After substantially continuous monitoring for a

suitable interval, for example, 30 minutes to 8 hours, a sample of blood is withdrawn from the patient and immediately placed in the analyser device 4. The analyser clock 7 records the time of sample introduction as the sampling time. The analyser device 4 then proceeds to analyse the blood sample for various parameters, including at least one parameter that is being determined substantially continuously by the sensor device.

Following analysis of the sample by the analyser device 4, the measured values of the parameter or parameters and the sampling time are supplied to the control device. The control device scans the previously recorded data from the sensor probe 1 and sensor clock 6 and identifies, based on the sensor clock data, sensor readings which had been recorded substantially contemporaneously with the sampling time. The sensor readings are compared with the measured values from the analyser device for the same parameters. The comparison may be carried out by the control device and a report displayed on monitor 3 or, if preferred, the relevant data from the sensor device 1 and the analyser device 4 may be displayed separately for visual comparison by a clinician.

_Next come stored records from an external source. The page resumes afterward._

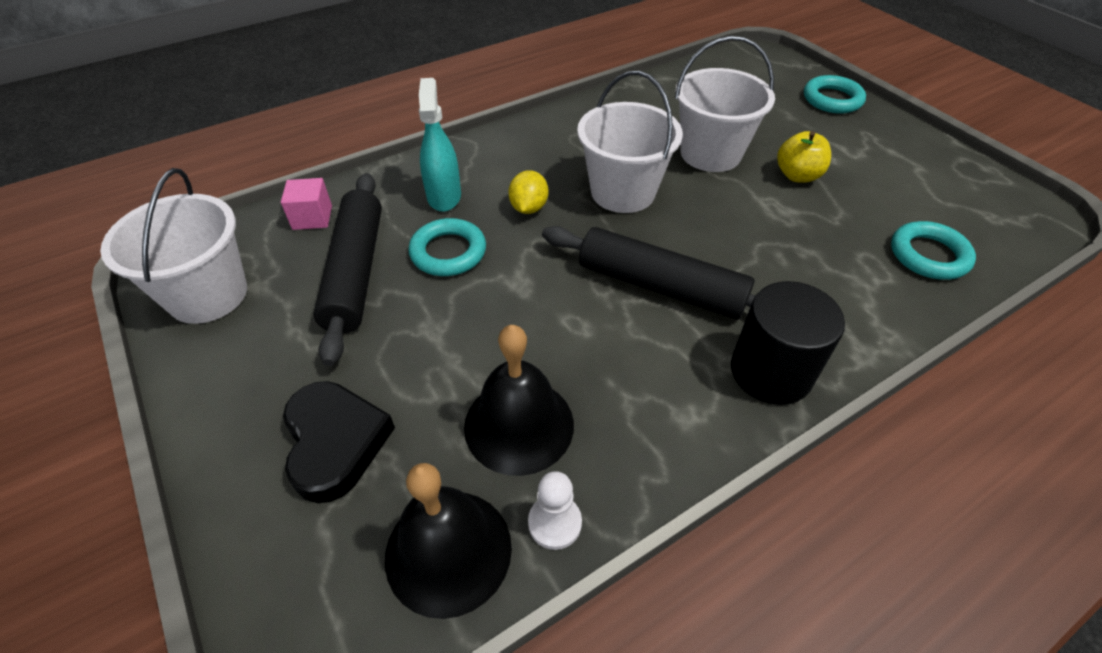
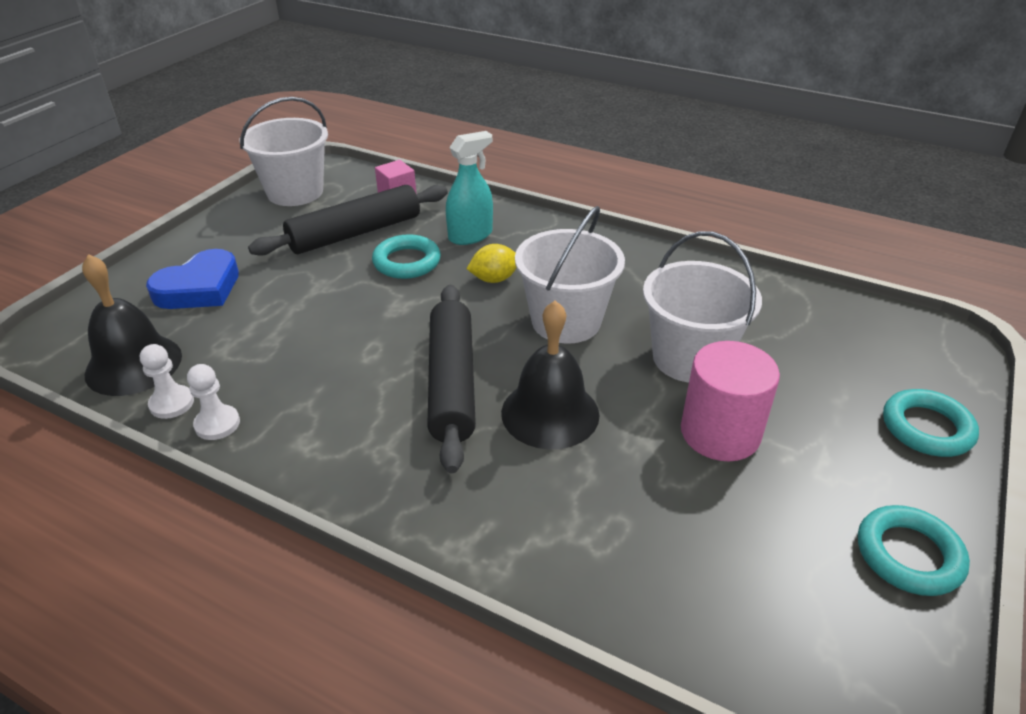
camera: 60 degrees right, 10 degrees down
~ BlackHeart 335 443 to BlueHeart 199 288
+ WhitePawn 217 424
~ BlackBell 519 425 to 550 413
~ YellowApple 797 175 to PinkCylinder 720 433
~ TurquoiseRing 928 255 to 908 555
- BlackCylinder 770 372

If the comparison shows that the analyser data varies from contemporaneous sensor data by more than a desired amount, for example, by more than 5% of the

value measured by the sensor, the sensor device automatically re-calibrates the sensor probe 1 based on the analyser values and data collection continues. If the difference from the analyser is smaller than the target value, data collection may continue without re- calibration.

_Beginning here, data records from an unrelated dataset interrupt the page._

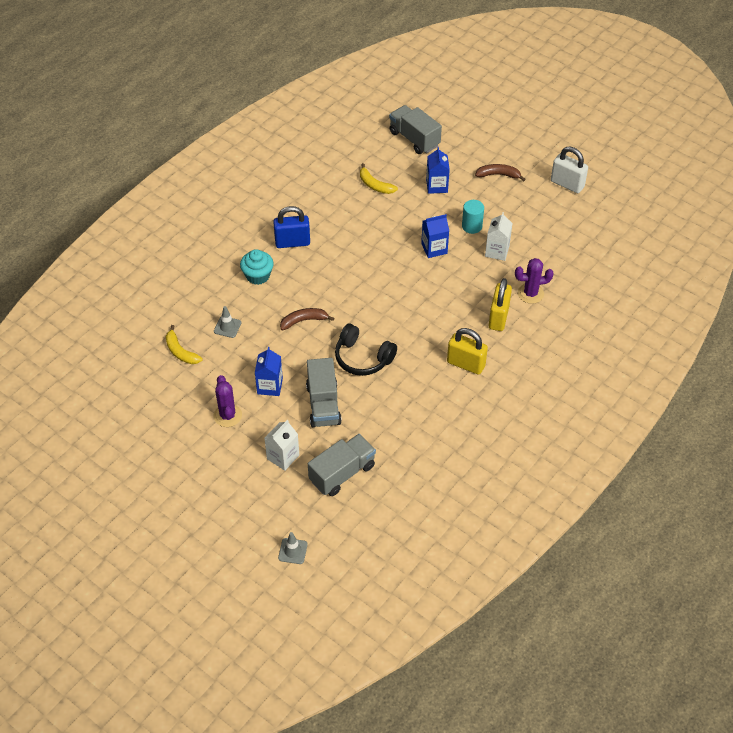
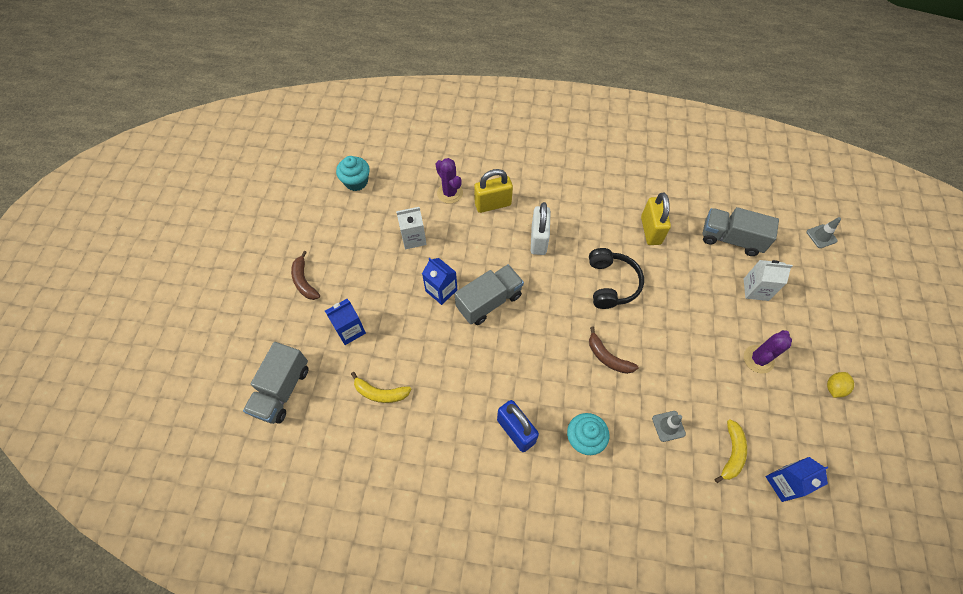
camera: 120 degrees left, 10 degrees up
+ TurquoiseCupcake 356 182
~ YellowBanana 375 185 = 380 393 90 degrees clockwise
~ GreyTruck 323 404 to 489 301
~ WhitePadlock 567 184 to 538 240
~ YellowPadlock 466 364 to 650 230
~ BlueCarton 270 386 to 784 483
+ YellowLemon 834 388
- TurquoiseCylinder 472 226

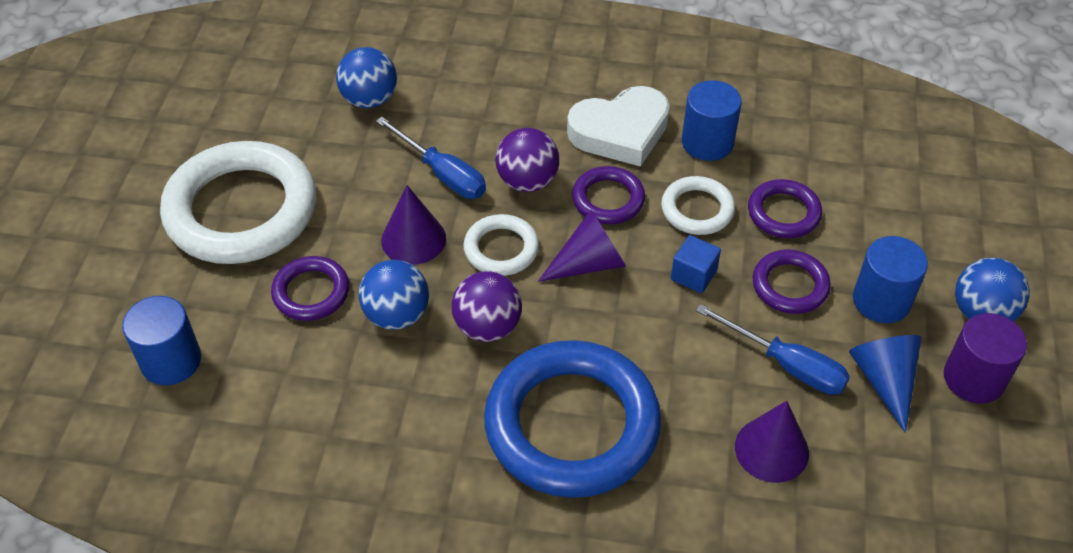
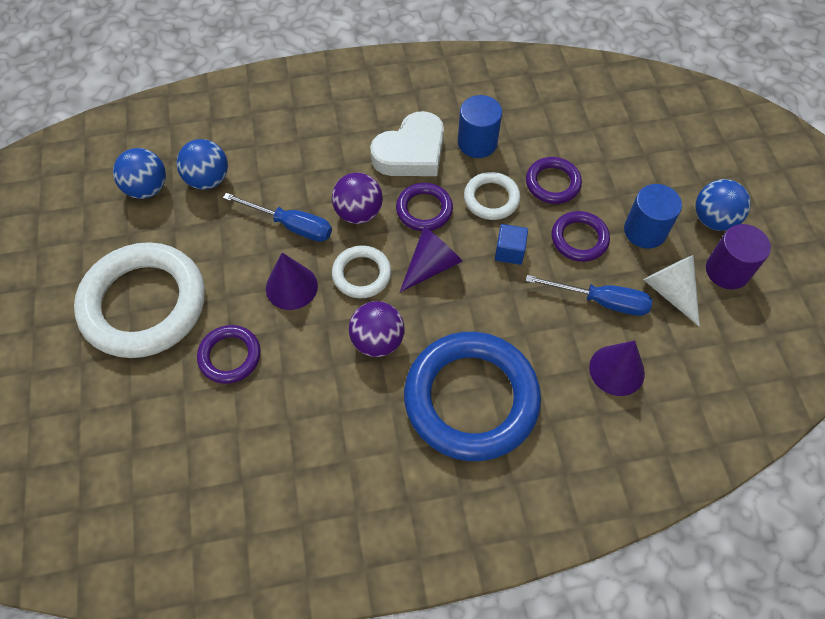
camera: 20 degrees left, 10 degrees up
~ BlueBall 397 315 to 147 188
~ BlueCone 884 380 to WhiteCone 670 291
- BlueCylinder 171 361

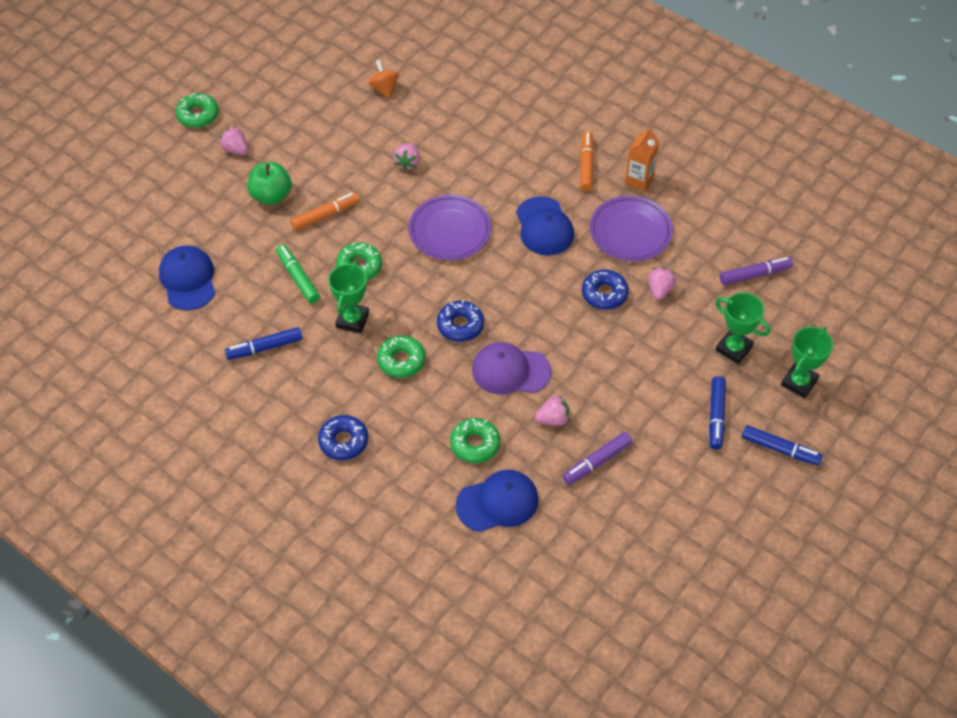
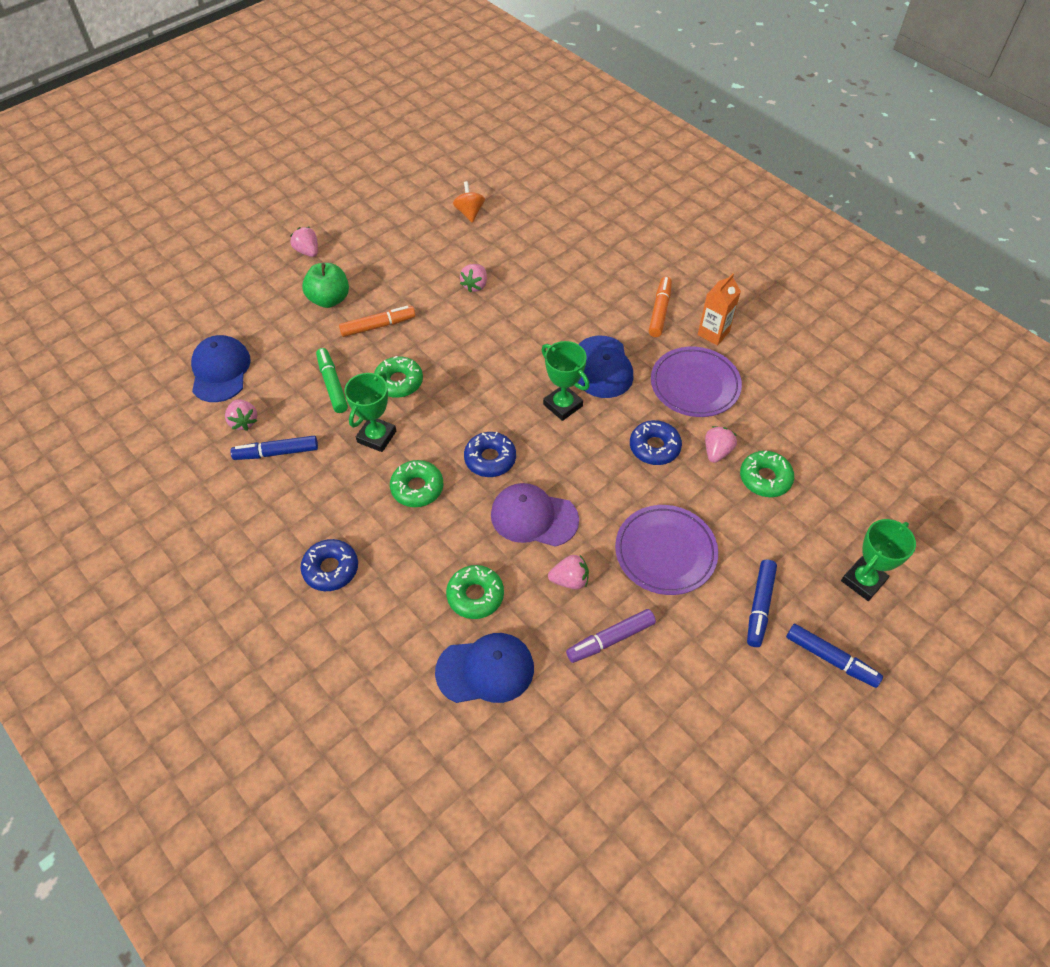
camera: 10 degrees right, 0 degrees up
+ PinkStrawberry 244 422
~ GreenTrophy 733 348 to 562 405
~ PurplePlate 450 231 to 665 552
~ GreenDonut 198 115 to 765 478
- PurpleMarker 755 274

The sampling and correlation steps are then repeated at appropriate intervals.

In practice, the measurement taken from a device such as the Paratrend device mentioned above will be affected only by a slow drift. Where such devices are used for relatively long periods in a patient, for example from 3 to 30 days, the cumulative drift over time may be material and conventional re-calibration cannot be carried out whilst the sensor probe is in place in the patient. An appropriate regime for correlation of the sensor device readings with analyser device readings will depend on the particular condition of the patient.

One form of regimen is set out in detail in Fig. 2, and includes the following steps: Step I-Negotiation between sensor device and analyser device 4 to establish relative time.

Step IIa-Continuous data collection and data time- stamping by sensor device.

Step IIb-Time-stamping by analyser device 4 of sample taken from patient and evaluation of sample by

analyser device 4.

Step III-Results of sample analysis and sample time-stamp passed by analyser device 4 to sensor device 1.

Step IV-Processor instructed to effect correlation of data from analyser device 4 with data being collected continuously by sensor device.

Step Va-Correlation of data from sensor device 1 with data from analyser device 4.

Step Vb-Analyser device 4 awaiting acknowledgement from sensor device 1.

Step VI-Sensor device confirming successful correlation to analyser device 4.

The above steps can then be repeated at intervals as appropriate.

In one regimen sample withdrawal and analysis and correlation of the sensor device (if appropriate) based on analyser device readings may be carried out intermittently at regular intervals, for example, four- hourly or eight-hourly. In another suitable regimen sample withdrawal and analysis and correlation of the sensor device (if appropriate) may be carried out intermittently at the convenience of the clinician, for example, to coincide with routine ward visits.

In the arrangement described above, samples are withdrawn manually by an attendant and placed in the analyser device 4. If preferred, the analyser device

may be arranged automatically to withdraw samples and analyse them at predetermined intervals.

Further, it is also within the ambit of the invention for the time-stamped data from the sensor device and the time-stamped data from the analyser 4 to be displayed separately, for example on separate monitors, and for the clinician to determine whether re- calibration is appropriate and initiate appropriate adjustment of the sensor device.